Take the British market as an example. In 2025, the revenue from the capacity market accounted for approximately 10% of the total revenue from energy storage. By the fourth quarter of that year, it had risen to 15%. Against the backdrop of Germany's upcoming grid cost reform, this stable revenue source may become a key support for the financing of energy storage projects.

It should be noted that the relevant agreements have not yet completed the national aid approval process. After the submission of the formal legal draft, further approval from the European Commission is still required.

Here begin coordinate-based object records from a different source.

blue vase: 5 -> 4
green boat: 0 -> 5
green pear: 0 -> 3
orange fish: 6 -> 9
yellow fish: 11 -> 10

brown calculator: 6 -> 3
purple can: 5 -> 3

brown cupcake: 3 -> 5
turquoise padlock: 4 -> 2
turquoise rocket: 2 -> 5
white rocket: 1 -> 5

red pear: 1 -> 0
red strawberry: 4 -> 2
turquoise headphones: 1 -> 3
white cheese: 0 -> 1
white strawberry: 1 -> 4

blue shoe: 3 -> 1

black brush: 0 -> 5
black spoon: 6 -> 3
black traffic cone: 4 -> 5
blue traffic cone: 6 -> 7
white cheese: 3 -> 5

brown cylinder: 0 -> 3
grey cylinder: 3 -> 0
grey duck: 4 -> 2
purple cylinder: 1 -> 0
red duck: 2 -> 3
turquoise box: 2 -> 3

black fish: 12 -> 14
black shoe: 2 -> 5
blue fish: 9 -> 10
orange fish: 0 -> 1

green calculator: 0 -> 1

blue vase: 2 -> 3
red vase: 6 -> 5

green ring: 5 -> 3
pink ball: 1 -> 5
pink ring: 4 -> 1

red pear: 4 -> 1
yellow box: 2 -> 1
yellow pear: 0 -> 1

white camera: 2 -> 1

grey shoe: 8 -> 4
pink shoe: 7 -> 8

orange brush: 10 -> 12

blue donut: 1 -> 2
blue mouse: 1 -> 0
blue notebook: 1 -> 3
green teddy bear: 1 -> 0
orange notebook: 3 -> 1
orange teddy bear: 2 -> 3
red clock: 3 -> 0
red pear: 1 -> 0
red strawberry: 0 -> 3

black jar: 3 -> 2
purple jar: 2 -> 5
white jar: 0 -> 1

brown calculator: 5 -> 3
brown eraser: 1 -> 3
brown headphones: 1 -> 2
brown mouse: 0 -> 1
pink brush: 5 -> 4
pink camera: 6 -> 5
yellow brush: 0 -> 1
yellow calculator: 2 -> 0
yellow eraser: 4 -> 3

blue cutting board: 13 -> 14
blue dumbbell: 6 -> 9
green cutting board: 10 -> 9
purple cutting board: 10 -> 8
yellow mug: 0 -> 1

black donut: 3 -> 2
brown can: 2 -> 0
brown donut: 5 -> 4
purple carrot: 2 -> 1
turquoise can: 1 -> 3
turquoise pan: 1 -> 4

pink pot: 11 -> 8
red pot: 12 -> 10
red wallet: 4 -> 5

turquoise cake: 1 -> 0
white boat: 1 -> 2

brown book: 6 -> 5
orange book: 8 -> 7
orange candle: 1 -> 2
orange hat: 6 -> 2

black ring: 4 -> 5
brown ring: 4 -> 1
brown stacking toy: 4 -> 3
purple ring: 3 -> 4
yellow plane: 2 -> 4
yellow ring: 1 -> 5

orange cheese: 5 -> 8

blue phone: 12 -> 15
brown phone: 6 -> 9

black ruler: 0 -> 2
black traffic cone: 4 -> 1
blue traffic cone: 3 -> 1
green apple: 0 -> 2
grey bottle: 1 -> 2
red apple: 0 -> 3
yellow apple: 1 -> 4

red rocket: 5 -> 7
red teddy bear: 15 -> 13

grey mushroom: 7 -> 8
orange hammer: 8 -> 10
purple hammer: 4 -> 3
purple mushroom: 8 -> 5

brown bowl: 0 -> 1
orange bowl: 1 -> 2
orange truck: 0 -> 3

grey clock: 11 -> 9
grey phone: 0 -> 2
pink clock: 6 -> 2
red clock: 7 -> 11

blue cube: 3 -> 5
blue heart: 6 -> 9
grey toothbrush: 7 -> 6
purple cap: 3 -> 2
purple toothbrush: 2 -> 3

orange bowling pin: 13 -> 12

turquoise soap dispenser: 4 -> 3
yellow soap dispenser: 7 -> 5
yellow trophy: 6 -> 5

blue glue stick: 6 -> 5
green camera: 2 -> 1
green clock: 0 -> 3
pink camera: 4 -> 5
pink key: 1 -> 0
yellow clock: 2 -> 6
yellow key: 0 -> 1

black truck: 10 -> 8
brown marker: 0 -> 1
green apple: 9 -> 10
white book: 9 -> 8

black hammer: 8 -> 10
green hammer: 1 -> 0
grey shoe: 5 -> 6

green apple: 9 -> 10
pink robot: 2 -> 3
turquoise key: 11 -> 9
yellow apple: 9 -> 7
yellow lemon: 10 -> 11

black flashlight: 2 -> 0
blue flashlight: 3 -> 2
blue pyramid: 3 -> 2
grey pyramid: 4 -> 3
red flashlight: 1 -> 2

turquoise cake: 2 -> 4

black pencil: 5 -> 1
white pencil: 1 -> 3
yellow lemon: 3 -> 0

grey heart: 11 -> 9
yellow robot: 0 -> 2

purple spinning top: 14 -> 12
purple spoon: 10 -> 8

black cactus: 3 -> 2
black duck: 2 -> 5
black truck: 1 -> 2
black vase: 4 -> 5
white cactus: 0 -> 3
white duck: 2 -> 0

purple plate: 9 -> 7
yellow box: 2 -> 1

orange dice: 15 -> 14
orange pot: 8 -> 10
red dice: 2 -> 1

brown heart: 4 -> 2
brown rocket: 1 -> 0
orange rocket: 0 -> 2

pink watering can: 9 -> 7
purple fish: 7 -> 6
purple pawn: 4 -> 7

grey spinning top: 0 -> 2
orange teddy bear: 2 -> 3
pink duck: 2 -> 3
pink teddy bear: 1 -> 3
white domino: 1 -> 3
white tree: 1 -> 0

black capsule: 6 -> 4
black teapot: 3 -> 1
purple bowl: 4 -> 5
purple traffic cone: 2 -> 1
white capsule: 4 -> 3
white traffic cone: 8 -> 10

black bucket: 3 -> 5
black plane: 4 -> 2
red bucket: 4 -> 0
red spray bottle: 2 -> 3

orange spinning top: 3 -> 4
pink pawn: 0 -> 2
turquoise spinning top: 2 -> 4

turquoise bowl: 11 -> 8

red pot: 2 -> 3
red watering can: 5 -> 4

Meanwhile, the specific design of the capacity market is still under continuous discussion, and the final implementation path remains subject to change.

Conclusion: High growth coexists with high complexity

Germany is one of the countries in Europe with the most volatile electricity market, which is highly attractive for energy storage. However, at the same time, the uncertainty of regulation, the diversified revenue structure, have significantly increased the complexity of the industry and raised the professional threshold.

The future competition is not only determined by project acquisition, but also by the depth of understanding of the market mechanism, as well as the ability to optimize cross-market and multi-strategy operations.

Overall, the German energy storage market is still on a rapid upward trajectory. However, this is not an easy path; it is more like a path that combines "high growth" and "high complexity". Challenges and opportunities will coexist in the long term.

During this process, Chinese enterprises are becoming an important participant in Germany's energy transition by providing technological output and implementing localized strategies.